| Mt 9, 36-10, 8 |
Hay momentos en nuestra vida en los que sentimos necesidad de acompañamiento, consejo y protección; alguien que nos ayude a centrarnos y a retomar el buen camino.
Es fácil perderse cuando optamos por mirarnos el ombligo en exceso y creernos suficientes y mejores.
Es ahí cuando necesitamos la cercanía de un padre que nos aleccione, nos asista y nos proteja desde la cercanía.
—¿Te parece necesario —preguntó Pedro— la compañía del padre en el recorrido de la vida del hijo?
Manuel, que estaba a su lado, levantó la mirada y con firmeza dijo:
—Me parece importantísimo. El padre es una figura que da seguridad y confianza al hijo. A su lado se superan muchas dificultades que la vida misma le pone en su camino.
Después de unos breves segundos, y observando que todos permanecían en silencio, Manuel añadió:
—Precisamente, Jesús (Mt 9, 36-10, 8) parte de esta realidad. Al ver a la gente cansada y abatida, como ovejas sin pastor, les muestra la cercanía de Dios…
Guardó unos breves segundos y continuó:
—Hay momentos en nuestra vida en los que sentimos necesidad de acompañamiento, consejo y protección; alguien que nos ayude a centrarnos y a retomar el buen camino.
Entonces, con una suave sonrisa y alegría, dijo:
—Nos abrimos al amor, crecemos en el bien y sentimos la necesidad y la alegría de anunciar.
Hizo una pausa y, con compasión, agregó:
—Si queremos ser buenos apóstoles, debemos ser como los niños: sentarnos en las rodillas de Dios y desde ahí mirar el mundo con confianza y amor.
Ahora ese silencio se transformaba en aceptación.
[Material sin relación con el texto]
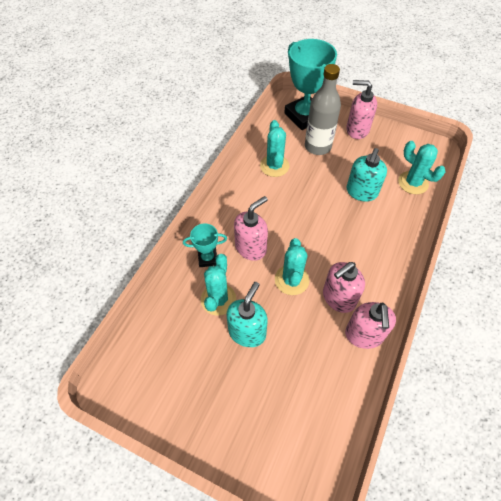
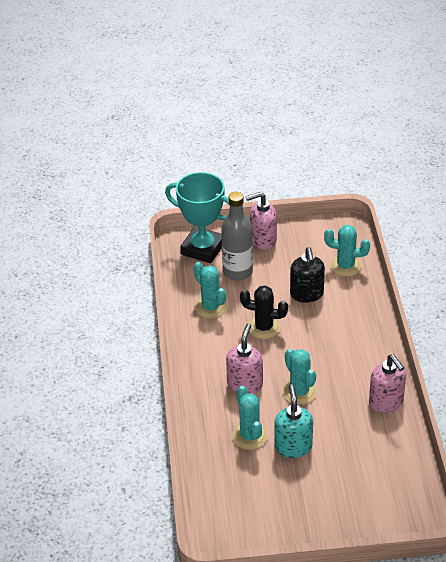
camera: 30 degrees left, 15 degrees down
(207, 258) = (214, 411): turquoise trophy -> none
(304, 204) = (264, 327): none -> black cactus
(338, 298) = (347, 386): pink soap dispenser -> none
(361, 192) = (306, 294): turquoise soap dispenser -> black soap dispenser

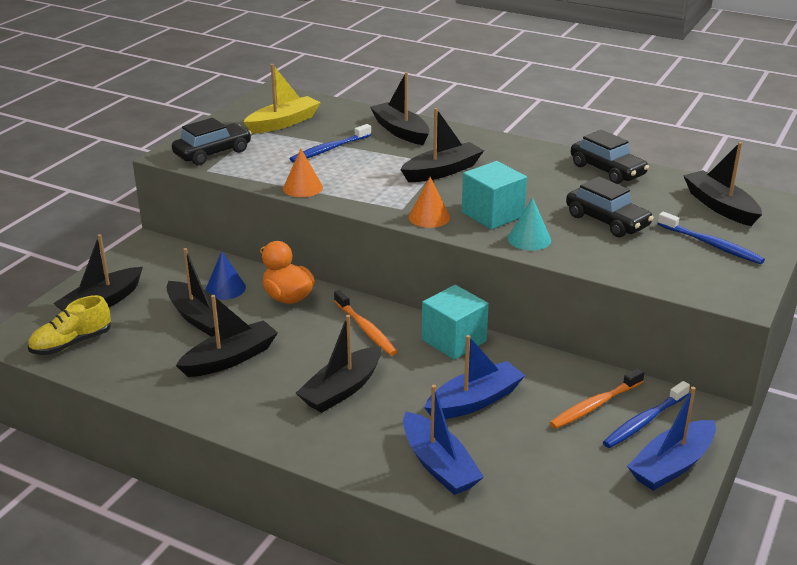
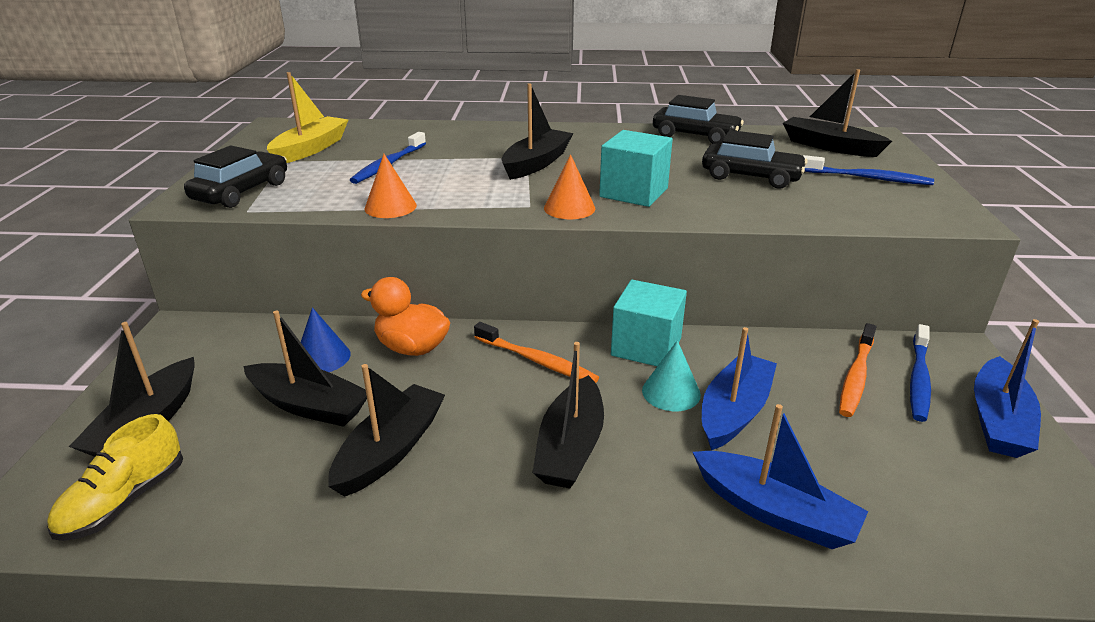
camera: 25 degrees left, 0 degrees up
(400, 131) = (454, 136): black boat -> none
(529, 239) = (698, 208): turquoise cone -> turquoise cone (671, 392)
Flotaba en el ambiente un sentimiento de acompañamiento, de compasión, de confianza y de, simplemente, permanecer a su lado.
No se trata de venir a darle solución a los problemas, sino de hacerse prójimo del otro y acercarse a él.
Un aproximarse desde el corazón que muchas veces solo podrá acercarse para que el otro o la otra sientan que alguien está a su lado, y además, gratis.
La cercanía al Padre no nos encierra en una seguridad cómoda, sino que nos impulsa a la misión.